Introduction
Here we’re going to “kick the tires” on examining a simple example program, using three 8-bit microcontrollers: the classic PIC16F84A, it’s updated cousin found on the Microchip Curiosity Board, the PIC16F1619, and the ATMEGA328P made famous by the Arduino UNO.
We’ll be using a “debugging first” approach to programming that is intended to enable students to explore and self-learn with powerful, professional-grade and free (or really, really inexpensive) tools. (see Footnote 1)
The example will be done using MPLAB X and the XC8 compiler. We’ll pretend that there is an LED attached to a pin on each microcontroller and write the C code with that in mind. Because the Arduino has an LED on Pin 13 of the board, and this board pin connects to Pin 19 on the ATMEGA328, we’ll use it for this example. For the two PICs we’ll use RA0, found on Pin 17 of the ’84A and on Pin 19 of the ‘1619, as shown below.
The three chips, the PIC16F84, the PIC16F1619 and the ATMEGA328 showing pins for +5 volts, ground and the digital signal pin on each chip that we’ll work with.
Because this is an introductory tutorial and we don’t want to get bogged down in issues related to actual hardware, we’ll use the built-in simulator in MPLAB X to make-believe that we’re using the real chip. This simulator allows you to examine things going on inside the chip in a way that can sometimes be hard to do in real hardware. It also allows you to get up-and-running really quickly and at no cost.
The program will fill registers in the microcontroller. When a register is filled with values it can do particular kinds of work. Different registers do different jobs. You can think of a computer register like an everyday cash register. You fill the bill slots with values and the display can display totals.
The cash register analogy of the computer registers. Each bill slot in the drawer corresponds to one digit on the display. Each bill slot either has one bill or no bills.
You’ve going to start a project in MPLAB X [add link to tutorial on starting a project] and select the PIC16F84A. Then, insert a newmain.c file in the sources part of your project. You will fill it will the following code.
#include <xc.h>
/* the main function. */
int main(int argc, char** argv)
{
TRISA = 0b00000000; // Make RA0 an output.PORTA = 0b00000001; // Make RA0 “logic high”

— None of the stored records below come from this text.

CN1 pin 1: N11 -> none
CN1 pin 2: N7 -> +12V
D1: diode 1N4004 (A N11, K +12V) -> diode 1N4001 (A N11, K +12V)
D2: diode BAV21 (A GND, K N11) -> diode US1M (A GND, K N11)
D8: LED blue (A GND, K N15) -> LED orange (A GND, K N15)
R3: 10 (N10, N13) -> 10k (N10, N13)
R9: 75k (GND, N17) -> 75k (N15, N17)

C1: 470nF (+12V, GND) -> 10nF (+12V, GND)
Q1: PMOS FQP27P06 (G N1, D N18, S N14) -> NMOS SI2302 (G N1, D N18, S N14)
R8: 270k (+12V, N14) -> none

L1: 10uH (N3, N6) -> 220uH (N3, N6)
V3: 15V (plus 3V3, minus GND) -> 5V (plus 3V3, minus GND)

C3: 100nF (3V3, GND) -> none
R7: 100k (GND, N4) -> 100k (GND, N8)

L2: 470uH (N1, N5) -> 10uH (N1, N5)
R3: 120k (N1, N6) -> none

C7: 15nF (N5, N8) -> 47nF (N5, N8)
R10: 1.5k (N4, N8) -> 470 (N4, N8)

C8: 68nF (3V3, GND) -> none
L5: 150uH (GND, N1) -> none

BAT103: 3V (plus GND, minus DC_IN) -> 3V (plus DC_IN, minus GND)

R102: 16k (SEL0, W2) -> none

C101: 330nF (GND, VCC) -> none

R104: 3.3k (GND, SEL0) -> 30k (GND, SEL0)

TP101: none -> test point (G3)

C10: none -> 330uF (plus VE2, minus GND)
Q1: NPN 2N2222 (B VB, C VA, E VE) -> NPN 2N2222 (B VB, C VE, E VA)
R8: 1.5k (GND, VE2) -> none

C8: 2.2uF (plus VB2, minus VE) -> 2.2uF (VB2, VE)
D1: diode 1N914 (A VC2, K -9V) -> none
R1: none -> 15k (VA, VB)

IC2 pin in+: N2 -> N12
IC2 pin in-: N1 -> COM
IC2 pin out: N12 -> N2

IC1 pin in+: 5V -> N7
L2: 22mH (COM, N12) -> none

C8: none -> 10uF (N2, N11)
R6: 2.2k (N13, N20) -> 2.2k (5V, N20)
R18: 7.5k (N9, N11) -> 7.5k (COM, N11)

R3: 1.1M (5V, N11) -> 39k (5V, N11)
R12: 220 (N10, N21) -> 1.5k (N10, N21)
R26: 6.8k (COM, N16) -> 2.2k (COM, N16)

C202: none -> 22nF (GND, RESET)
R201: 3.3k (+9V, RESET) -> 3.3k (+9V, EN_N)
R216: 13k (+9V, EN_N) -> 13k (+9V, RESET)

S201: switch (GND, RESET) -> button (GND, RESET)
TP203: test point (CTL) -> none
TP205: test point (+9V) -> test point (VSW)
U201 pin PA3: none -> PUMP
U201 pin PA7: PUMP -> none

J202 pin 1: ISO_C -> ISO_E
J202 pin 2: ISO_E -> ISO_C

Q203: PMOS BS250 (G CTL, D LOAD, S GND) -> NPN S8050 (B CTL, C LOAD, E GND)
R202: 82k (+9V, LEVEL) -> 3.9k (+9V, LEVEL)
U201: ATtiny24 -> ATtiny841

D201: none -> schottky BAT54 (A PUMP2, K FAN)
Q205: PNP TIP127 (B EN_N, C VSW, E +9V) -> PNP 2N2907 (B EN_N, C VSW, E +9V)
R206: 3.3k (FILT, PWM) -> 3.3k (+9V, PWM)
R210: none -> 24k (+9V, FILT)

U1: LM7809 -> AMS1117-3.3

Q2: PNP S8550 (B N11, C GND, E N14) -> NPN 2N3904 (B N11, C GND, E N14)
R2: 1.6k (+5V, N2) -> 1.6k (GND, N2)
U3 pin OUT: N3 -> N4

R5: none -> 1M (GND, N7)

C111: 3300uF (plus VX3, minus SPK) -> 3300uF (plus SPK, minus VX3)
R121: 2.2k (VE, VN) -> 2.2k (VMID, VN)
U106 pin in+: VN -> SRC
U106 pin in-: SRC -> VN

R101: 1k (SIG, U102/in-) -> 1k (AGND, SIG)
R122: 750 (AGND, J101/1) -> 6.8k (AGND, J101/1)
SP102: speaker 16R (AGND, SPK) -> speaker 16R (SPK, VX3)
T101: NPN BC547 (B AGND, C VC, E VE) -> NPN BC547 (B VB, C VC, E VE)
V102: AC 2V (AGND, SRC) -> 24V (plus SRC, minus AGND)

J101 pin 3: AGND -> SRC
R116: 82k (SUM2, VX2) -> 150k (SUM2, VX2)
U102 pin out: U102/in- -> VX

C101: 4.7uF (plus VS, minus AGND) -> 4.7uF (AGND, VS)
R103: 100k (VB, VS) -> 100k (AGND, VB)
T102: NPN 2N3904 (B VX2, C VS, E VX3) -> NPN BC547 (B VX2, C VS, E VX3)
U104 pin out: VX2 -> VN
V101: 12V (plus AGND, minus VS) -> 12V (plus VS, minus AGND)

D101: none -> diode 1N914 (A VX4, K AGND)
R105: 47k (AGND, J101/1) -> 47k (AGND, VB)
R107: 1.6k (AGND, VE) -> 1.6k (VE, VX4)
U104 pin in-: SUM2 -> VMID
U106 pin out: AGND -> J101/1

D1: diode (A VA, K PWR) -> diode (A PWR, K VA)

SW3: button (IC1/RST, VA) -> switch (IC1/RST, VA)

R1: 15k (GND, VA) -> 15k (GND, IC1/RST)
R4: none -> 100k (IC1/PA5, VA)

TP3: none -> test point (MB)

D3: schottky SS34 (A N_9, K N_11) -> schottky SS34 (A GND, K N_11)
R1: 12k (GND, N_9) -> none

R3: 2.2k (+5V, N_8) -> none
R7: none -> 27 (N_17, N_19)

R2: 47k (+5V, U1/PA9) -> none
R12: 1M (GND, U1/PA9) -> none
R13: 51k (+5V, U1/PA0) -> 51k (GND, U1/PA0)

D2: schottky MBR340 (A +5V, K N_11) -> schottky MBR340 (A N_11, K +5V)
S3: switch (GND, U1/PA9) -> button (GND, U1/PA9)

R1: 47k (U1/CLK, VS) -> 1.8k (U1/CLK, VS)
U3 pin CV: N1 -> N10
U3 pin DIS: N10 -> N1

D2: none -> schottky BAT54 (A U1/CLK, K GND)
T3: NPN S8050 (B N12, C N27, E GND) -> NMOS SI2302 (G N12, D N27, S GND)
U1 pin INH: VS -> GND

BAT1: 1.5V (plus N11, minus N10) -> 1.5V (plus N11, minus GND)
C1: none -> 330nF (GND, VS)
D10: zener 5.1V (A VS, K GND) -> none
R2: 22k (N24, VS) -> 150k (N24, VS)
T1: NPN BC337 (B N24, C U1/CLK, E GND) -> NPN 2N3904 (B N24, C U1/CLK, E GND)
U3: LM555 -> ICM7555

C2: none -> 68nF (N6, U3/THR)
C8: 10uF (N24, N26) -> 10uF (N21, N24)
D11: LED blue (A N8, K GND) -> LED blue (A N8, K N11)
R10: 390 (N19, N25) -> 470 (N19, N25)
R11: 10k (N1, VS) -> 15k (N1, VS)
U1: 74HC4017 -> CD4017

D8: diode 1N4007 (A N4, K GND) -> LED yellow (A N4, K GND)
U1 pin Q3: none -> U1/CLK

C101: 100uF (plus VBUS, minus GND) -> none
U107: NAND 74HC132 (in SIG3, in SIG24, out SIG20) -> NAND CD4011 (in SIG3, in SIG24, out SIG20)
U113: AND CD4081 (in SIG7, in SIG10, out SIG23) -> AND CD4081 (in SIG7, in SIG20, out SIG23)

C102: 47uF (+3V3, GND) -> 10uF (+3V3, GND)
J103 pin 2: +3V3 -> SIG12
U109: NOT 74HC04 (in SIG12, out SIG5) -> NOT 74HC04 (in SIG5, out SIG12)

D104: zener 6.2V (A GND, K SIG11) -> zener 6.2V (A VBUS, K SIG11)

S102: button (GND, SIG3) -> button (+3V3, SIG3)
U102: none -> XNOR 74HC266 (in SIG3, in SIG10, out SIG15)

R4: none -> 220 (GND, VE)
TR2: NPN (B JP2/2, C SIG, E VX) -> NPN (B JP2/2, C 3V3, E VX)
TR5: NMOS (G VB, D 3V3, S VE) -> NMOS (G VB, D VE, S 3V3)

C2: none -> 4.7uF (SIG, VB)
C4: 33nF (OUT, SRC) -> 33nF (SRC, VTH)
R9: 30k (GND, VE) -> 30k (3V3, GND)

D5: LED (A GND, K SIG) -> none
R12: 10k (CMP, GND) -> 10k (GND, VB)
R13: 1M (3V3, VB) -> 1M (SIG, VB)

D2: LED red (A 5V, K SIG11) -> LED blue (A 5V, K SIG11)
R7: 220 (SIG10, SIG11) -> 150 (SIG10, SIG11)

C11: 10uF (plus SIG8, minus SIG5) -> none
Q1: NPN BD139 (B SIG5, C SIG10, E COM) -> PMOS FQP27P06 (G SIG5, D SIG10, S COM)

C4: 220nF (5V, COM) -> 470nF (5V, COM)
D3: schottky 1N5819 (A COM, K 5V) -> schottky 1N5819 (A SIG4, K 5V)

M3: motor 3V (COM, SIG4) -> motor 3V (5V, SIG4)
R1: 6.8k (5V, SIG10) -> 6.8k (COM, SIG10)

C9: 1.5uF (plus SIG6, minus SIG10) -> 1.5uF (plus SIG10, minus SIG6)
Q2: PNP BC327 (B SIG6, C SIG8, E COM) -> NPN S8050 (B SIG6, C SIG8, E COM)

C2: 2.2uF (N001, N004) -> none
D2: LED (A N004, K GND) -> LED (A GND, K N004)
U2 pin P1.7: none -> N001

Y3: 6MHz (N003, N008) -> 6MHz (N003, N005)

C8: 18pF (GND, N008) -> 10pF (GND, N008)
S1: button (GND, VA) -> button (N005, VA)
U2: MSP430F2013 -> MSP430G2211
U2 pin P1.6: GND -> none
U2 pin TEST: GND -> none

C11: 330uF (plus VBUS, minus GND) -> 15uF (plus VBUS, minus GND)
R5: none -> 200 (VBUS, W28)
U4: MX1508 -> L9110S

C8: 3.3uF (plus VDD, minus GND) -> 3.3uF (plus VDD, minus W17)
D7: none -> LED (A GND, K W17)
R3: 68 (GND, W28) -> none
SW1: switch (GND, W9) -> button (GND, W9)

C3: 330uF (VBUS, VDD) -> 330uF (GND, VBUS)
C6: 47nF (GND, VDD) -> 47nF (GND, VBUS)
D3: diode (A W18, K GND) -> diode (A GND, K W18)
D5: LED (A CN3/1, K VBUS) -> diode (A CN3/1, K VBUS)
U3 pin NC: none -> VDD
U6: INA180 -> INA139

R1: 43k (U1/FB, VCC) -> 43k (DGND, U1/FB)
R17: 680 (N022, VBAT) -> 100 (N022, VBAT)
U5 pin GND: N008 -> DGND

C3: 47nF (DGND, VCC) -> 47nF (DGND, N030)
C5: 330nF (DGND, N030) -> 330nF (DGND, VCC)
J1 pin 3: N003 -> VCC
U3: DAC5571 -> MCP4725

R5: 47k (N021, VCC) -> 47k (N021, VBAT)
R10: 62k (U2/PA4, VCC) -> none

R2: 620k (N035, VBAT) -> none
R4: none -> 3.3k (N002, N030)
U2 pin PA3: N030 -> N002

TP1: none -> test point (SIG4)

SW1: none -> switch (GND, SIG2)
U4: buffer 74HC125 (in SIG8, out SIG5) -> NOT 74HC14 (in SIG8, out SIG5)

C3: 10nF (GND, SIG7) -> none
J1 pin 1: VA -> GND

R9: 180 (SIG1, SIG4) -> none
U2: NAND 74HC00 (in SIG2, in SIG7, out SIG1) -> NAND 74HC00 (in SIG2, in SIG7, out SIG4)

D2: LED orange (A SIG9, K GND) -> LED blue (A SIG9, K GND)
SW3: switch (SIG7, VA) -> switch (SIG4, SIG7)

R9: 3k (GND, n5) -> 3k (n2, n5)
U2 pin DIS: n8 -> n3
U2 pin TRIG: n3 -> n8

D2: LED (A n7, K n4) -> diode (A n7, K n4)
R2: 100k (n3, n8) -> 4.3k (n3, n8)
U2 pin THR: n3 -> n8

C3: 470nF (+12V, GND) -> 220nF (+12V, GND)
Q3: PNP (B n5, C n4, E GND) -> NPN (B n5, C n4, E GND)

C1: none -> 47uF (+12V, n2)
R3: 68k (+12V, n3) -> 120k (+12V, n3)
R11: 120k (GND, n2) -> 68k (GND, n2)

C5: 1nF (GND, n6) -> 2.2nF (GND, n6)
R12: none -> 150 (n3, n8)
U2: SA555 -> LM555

PORTA = 0b00000000; // Make RA0 “logic low”
return 0;
}
And it will look something like this in the MPLAB X editor.
Example 1 with the PIC16F84A
Almost all of the action happens between the curly braces (“{” and “}”) in the main function.
- The 8-bit TRISA register is fed an 8-bit binary number (0b00000000). This makes all of the pins in Port A change function to be “outputs.”
- Next, using the PORTA assignment, the value of this output is set to 1 (“logic high”) for the RA0 (Register for Port A, Pin 0) pin.
- Finally, using another PORTA assignment, the RA0 is set to logic low.
Now, if you’ve never looked at a binary number before, it begins with “0b” on the left, and then there are eight digits after that. Each digit can be either 0 or 1. When we set the TRISA register value, each binary digit corresponds to a particular pin on the microcontroller, as shown below.
TRISA mapping to the PIC pins
In a similar fashion, setting the PORTA register’s value will change the output voltage values on the RA pins.
PORTA values set to first make RA0 5 volts, then set it to zero volts.
Now it’s time to compile (hit the F11 key) and then simulate. Place a break point on the line number by TRISA. Then Window -> Debugging -> IO view and you should see this appear at the bottom of your screen:
The I/O view in debugging mode (via Window->Debugging->I/O View)
Another handy perspective is the “I/O Pins” view. You get it through Window->Simulator->IOPin
I/O Pin view via the Simulator set of views (via Window->Simulator->IOPin)
References
- PIC16F1619 datasheet & product page
- PIC16F84A datasheet & product page
- ATMEGA 328 datasheet & product page
Footnotes
Footnote 1: The “hello world” example made famous in the K&R C book is not conducive to a debugging-first approach to learning about microcontroller programming. While it’s simple on a desktop or laptop computer, it’s unnecessarily complex on a microcontroller due to the fact that most micros don’t have a display and the code necessary for driving a display is complex (the complexity of the K&R C example is hidden by the use of libraries).